PREVIEW: Turner’s Kingdom: Beauty, Birds and Beasts, Turner’s House, Twickenham

Joseph Mallord William Turner, Peacock, from The Farnley Book of Birds, c. 1816.
© Leeds Museums and Galleries, UK / Bridgeman Images

Marking the 250th birthday of J.M.W. Turner, Turner’s House Museum has announced ‘Turner’s Kingdom’, an exhibition which will include for r the first time in almost forty years rarely seen bird studies painted by the artist.

Opening on the artist’s birthday, in his 250th anniversary year, the exhibition takes place at Sandycombe Lodge, the villa near the Thames that Turner designed and inhabited between 1813 and 1826 in Twickenham, a western suburb of London.

Featuring around fifteen loans from British public collections, Turner’s Kingdom: Beauty, Birds and Beasts brings together a menagerie of birds, fish and animals, from domestic pets to wildlife seen in the countryside.

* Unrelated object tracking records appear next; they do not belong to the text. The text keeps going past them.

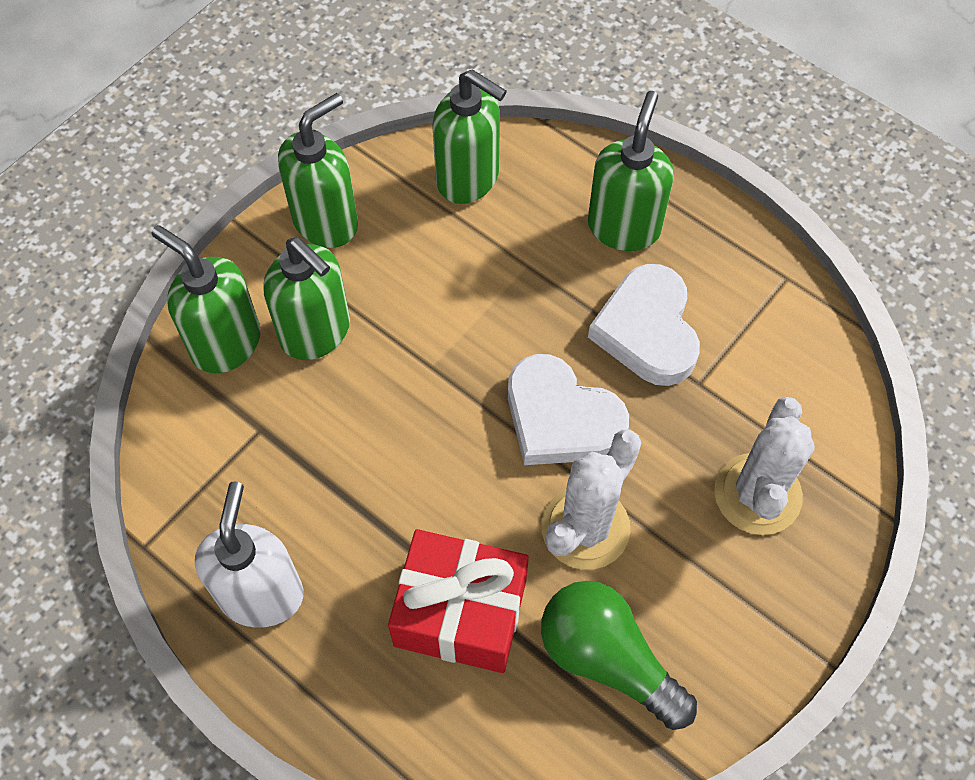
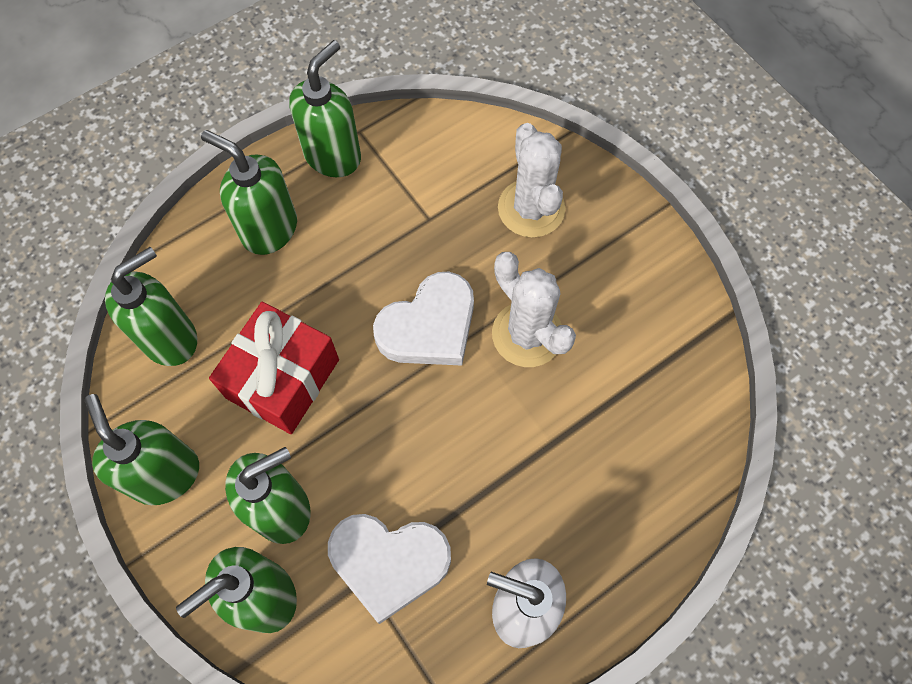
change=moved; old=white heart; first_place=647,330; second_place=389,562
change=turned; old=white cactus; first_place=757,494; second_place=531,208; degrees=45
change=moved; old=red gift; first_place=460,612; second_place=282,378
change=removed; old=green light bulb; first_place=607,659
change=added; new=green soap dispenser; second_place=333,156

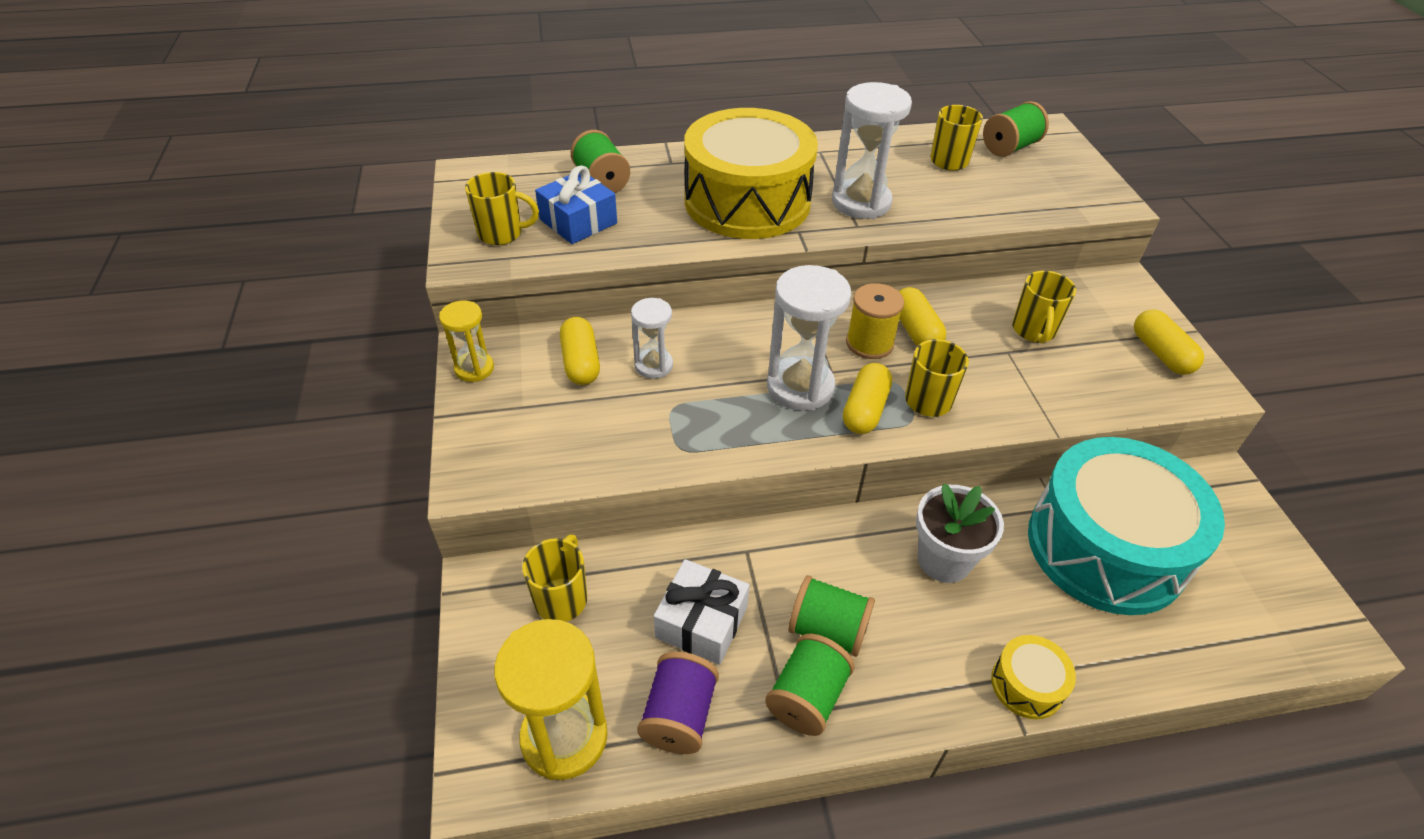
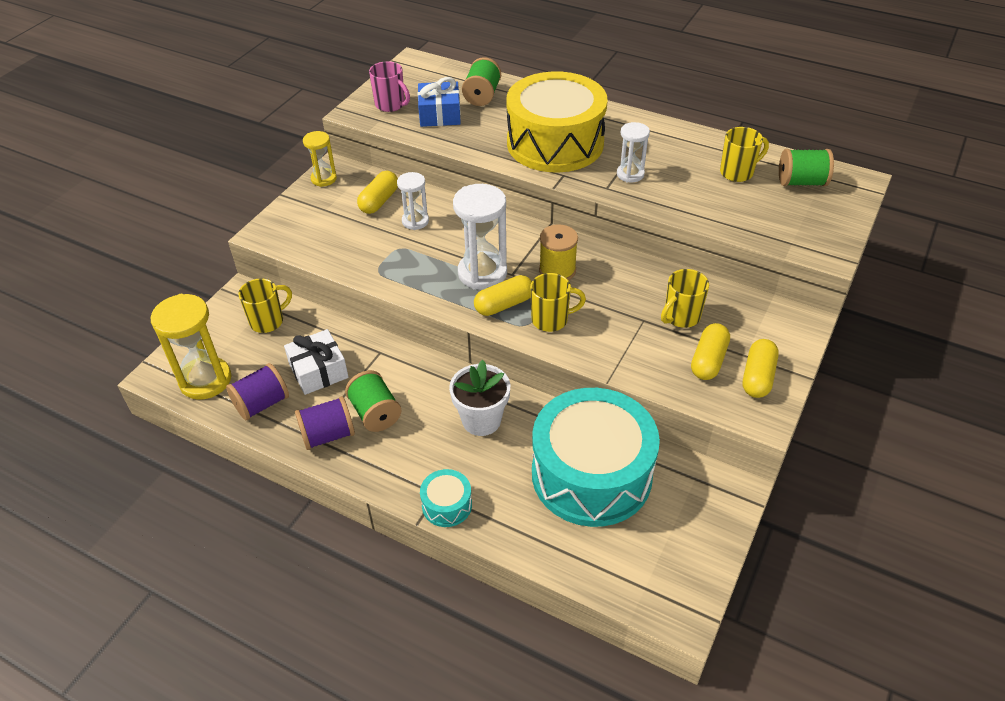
change=resized; old=white hourglass; first_place=861,202; second_place=630,174; factor=0.58
change=recoloured; old=yellow mug; new=pink mug; first_place=502,234; second_place=391,105
change=moved; old=yellow capsule; first_place=915,330; second_place=708,360
change=recoloured; old=green spool; new=purple spool; first_place=807,697; second_place=328,435
change=recoloured; old=yellow drum; new=turquoise drum; first_place=1027,685; second_place=447,505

Works include: watercolours from the ‘Farnley Book of Birds’, an album of natural history studies, painted for Turner’s patron, Walter Fawkes of Farnley Hall in Yorkshire. On loan from Leeds Museums and Galleries, the selected examples include a barn owl, a goldfinch and a turkey, as well as two species that hold particular relevance to Turner’s House: a heron, still a common sight along the Thames to the west of London; and a peacock, a bird pictured within the gardens of Sandycombe Lodge by another artist, William Havell. They bear witness both to Turner’s powers of observation and to the closeness of his friendship with Fawkes.

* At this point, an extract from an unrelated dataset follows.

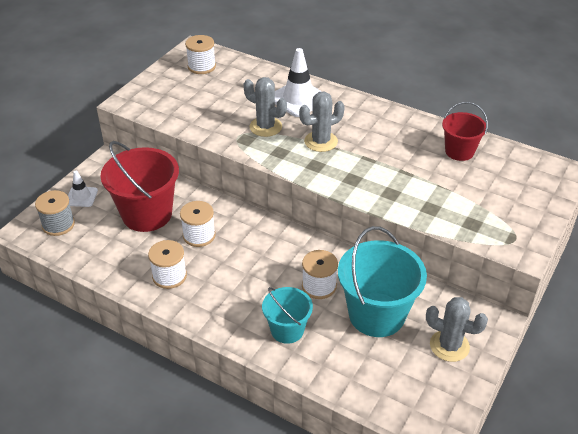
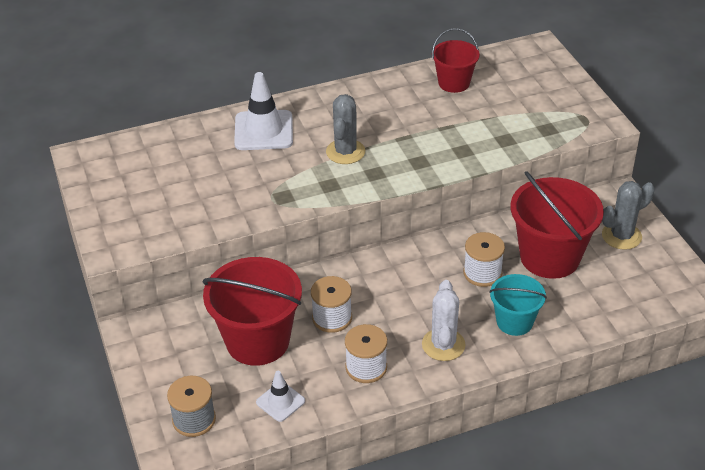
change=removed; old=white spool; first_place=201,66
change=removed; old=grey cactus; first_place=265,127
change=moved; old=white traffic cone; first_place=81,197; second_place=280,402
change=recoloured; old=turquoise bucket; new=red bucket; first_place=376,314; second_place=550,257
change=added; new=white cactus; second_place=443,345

Also on display will be Turner’s angling equipment, loaned by the Royal Academy of Arts. Exhibited for the first time in the house, the fishing rod is probably the very one Turner used to catch fish in the nearby Thames, transferring his catches to a purpose-built pond at the bottom of the garden.  

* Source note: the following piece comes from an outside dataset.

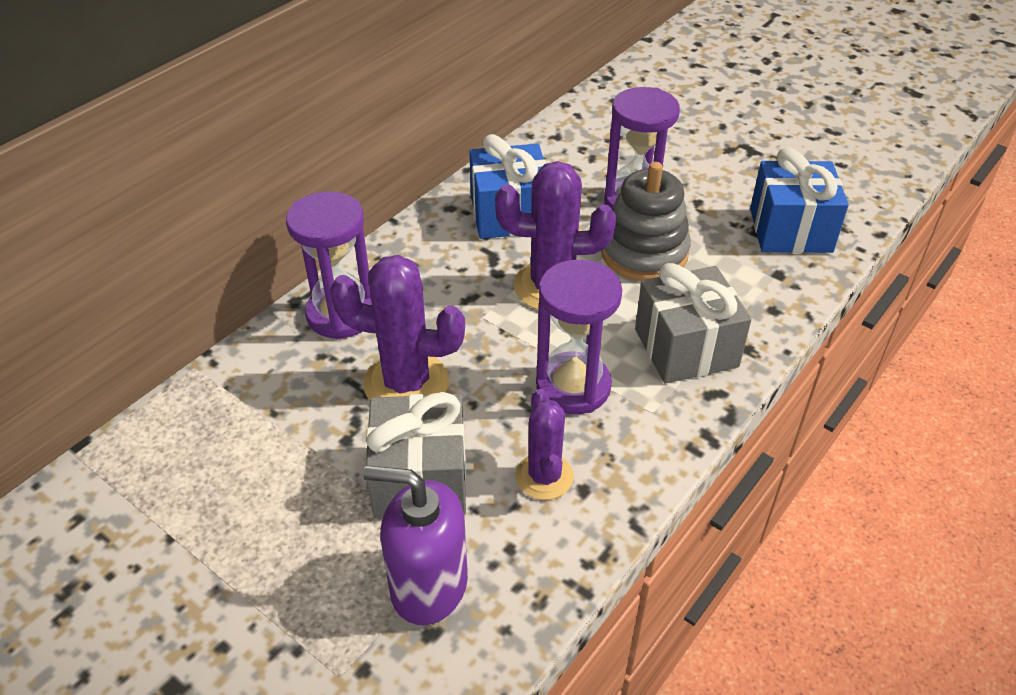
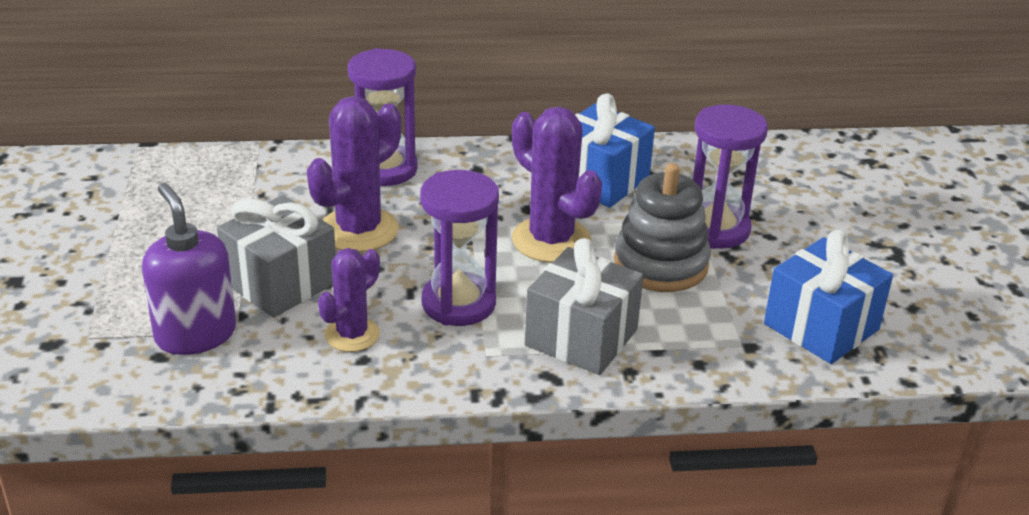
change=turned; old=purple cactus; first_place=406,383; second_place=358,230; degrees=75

Talking about the exhibition, Jennifer Francis, Director of Turner’s House Museum, comments: ‘This exhibition reveals a surprising and personal dimension to Turner’s artistry. These rarely seen works, displayed in the home he designed to live in with his father, bring us closer to his world and his remarkable eye for detail. It is a privilege to share these treasures in celebration of Turner’s 250th anniversary.’